Cameron se opõe a taxa europeia sobre transações financeiras

O primeiro-ministro britânico, David Cameron, reiterou neste domingo sua oposição a uma taxa europeia sobre as transações financeiras, a menos que seja decidida em nível mundial.

"Uma taxa sobre as transações que só seja instaurada na Europa (...) nos custaria empregos, nos privaria de receitas fiscais, seria desastroso para toda a Europa, diversos organismos financeiros partiriam", advertiu Cameron durante um programa divulgado pela BBC.

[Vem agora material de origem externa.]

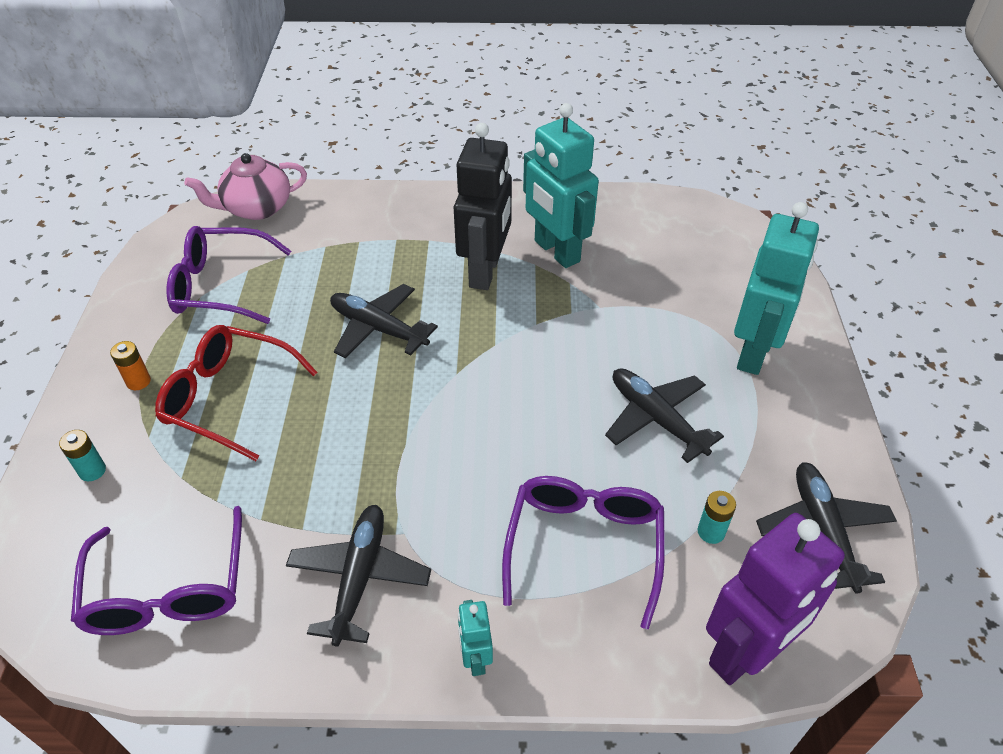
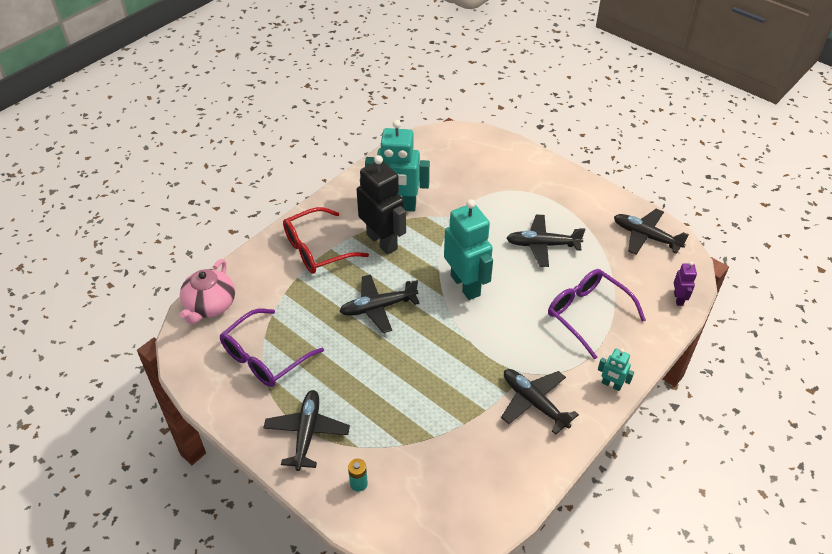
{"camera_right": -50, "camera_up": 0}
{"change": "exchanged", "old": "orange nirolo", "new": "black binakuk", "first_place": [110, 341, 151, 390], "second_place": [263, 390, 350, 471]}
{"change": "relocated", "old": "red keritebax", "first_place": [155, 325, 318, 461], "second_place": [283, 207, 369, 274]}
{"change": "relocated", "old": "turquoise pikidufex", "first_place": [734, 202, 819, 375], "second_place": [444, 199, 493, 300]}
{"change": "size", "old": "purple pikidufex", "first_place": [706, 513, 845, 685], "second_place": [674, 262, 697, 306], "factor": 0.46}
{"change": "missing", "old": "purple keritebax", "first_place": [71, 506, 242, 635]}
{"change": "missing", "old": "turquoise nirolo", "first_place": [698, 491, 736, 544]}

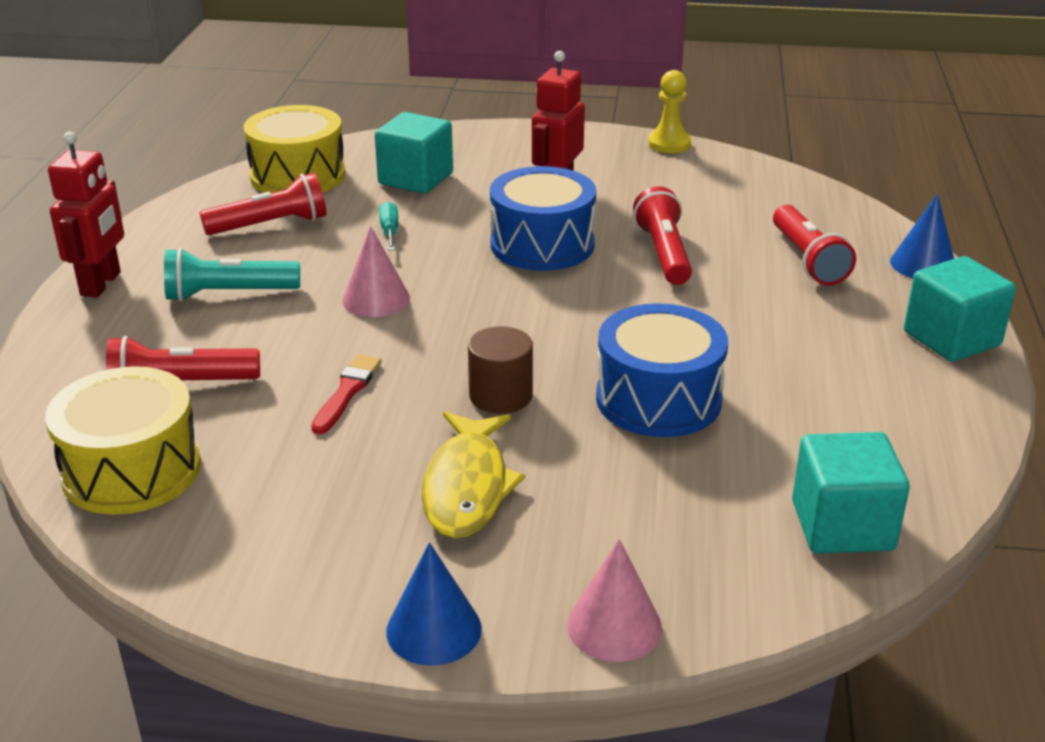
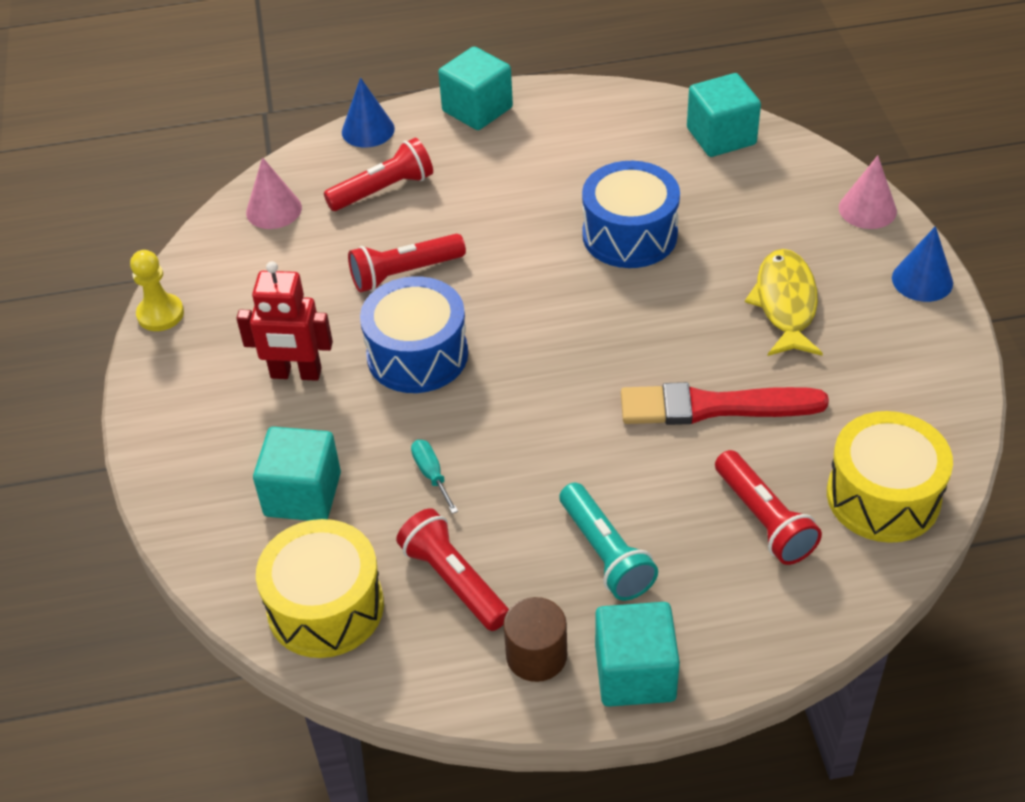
{"camera_right": -105, "camera_up": 15}
{"change": "relocated", "old": "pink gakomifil", "first_place": [342, 226, 410, 317], "second_place": [246, 157, 302, 229]}
{"change": "spun", "old": "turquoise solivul", "first_place": [379, 201, 398, 250], "second_place": [411, 440, 458, 514], "degrees": 90}
{"change": "relocated", "old": "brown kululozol", "first_place": [468, 327, 533, 414], "second_place": [503, 597, 567, 682]}
{"change": "exchanged", "old": "red pikidufex", "new": "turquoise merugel", "first_place": [48, 132, 124, 298], "second_place": [595, 602, 680, 707]}
{"change": "size", "old": "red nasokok", "first_place": [311, 354, 382, 434], "second_place": [621, 382, 829, 425], "factor": 1.84}
{"change": "spun", "old": "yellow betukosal", "first_place": [421, 412, 525, 538], "second_place": [745, 249, 823, 356], "degrees": -75}

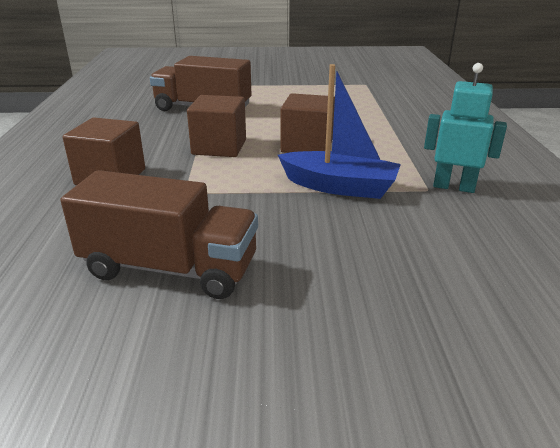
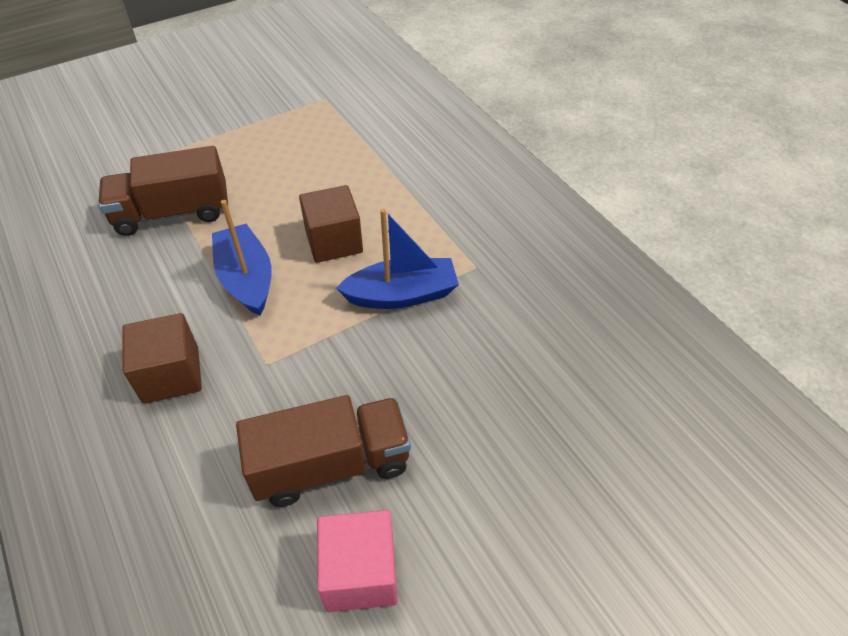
{"camera_right": -30, "camera_up": 20}
{"change": "exchanged", "old": "brown merugel", "new": "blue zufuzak", "first_place": [187, 95, 246, 157], "second_place": [212, 200, 272, 316]}
{"change": "appeared", "new": "pink merugel", "second_place": [317, 510, 398, 612]}
{"change": "missing", "old": "turquoise pikidufex", "first_place": [424, 63, 507, 193]}

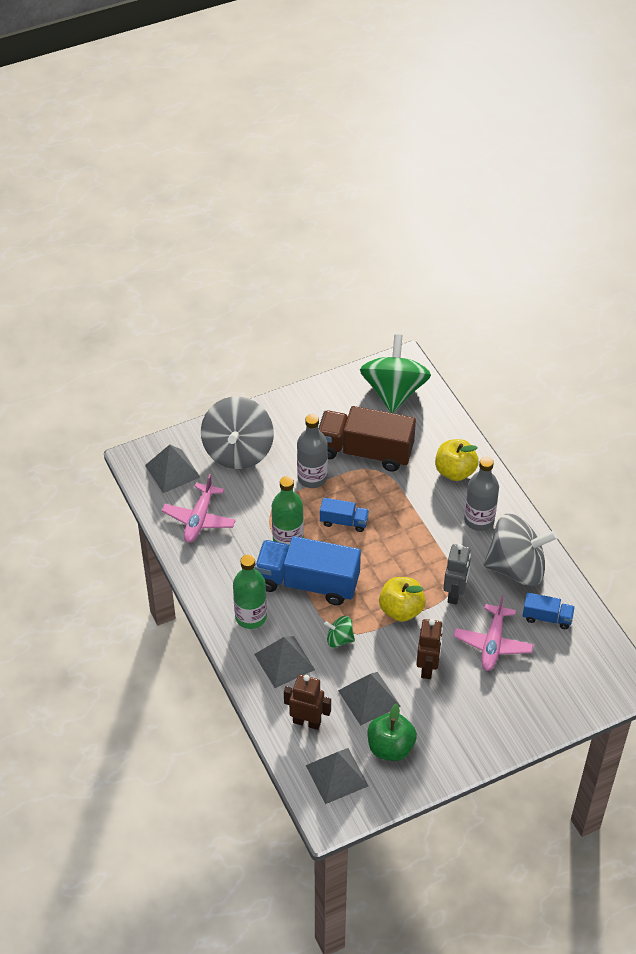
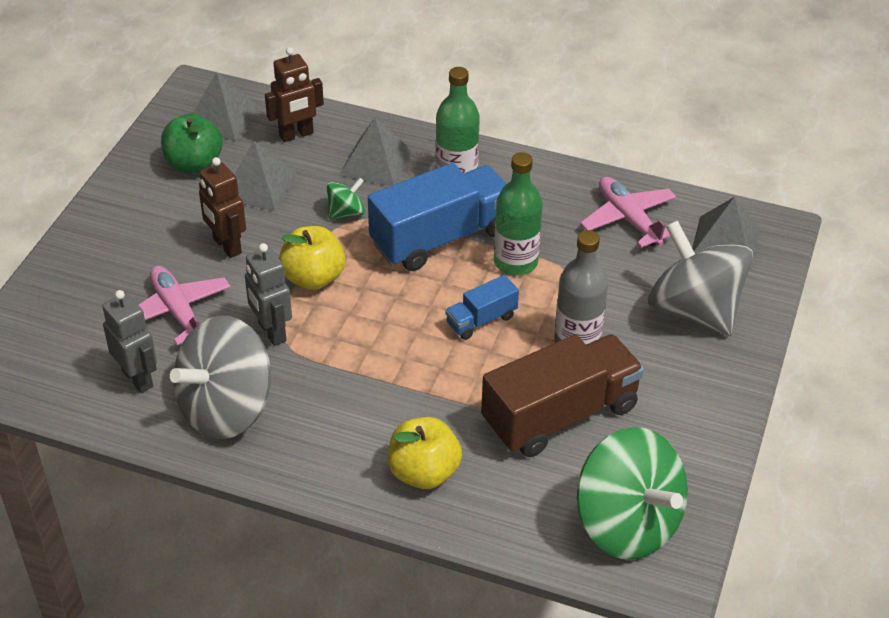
{"camera_right": 135, "camera_up": -5}
{"change": "exchanged", "old": "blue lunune", "new": "grey pikidufex", "first_place": [522, 593, 575, 629], "second_place": [102, 290, 157, 393]}
{"change": "missing", "old": "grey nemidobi", "first_place": [464, 456, 499, 531]}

"Eu me oporia, a menos que o resto do mundo decidisse ao mesmo tempo aplicar esta taxa", acrescentou o chefe de governo britânico, preocupado com os interesses da City, a principal praça financeira da Europa.

"Se os franceses querem aplicar esta taxa sobre as transações financeiras em seu próprio país, têm a liberdade para fazer isso", acrescentou.

O presidente francês, Nicolas Sarkozy, afirmou na sexta-feira passada que "não esperará" o resto dos sócios europeus para introduzir a taxa às transações financeiras, embora não tenha adiantado nenhuma data.

Esta taxa, proposta em 1972 pelo economista americano James Tobin, e apoiada pelas organizações antiglobalização, foi ignorada pelos governos antes de ser recuperada por Sarkozy, pela chanceler alemã Angela Merkel e pela Comissão Europeia.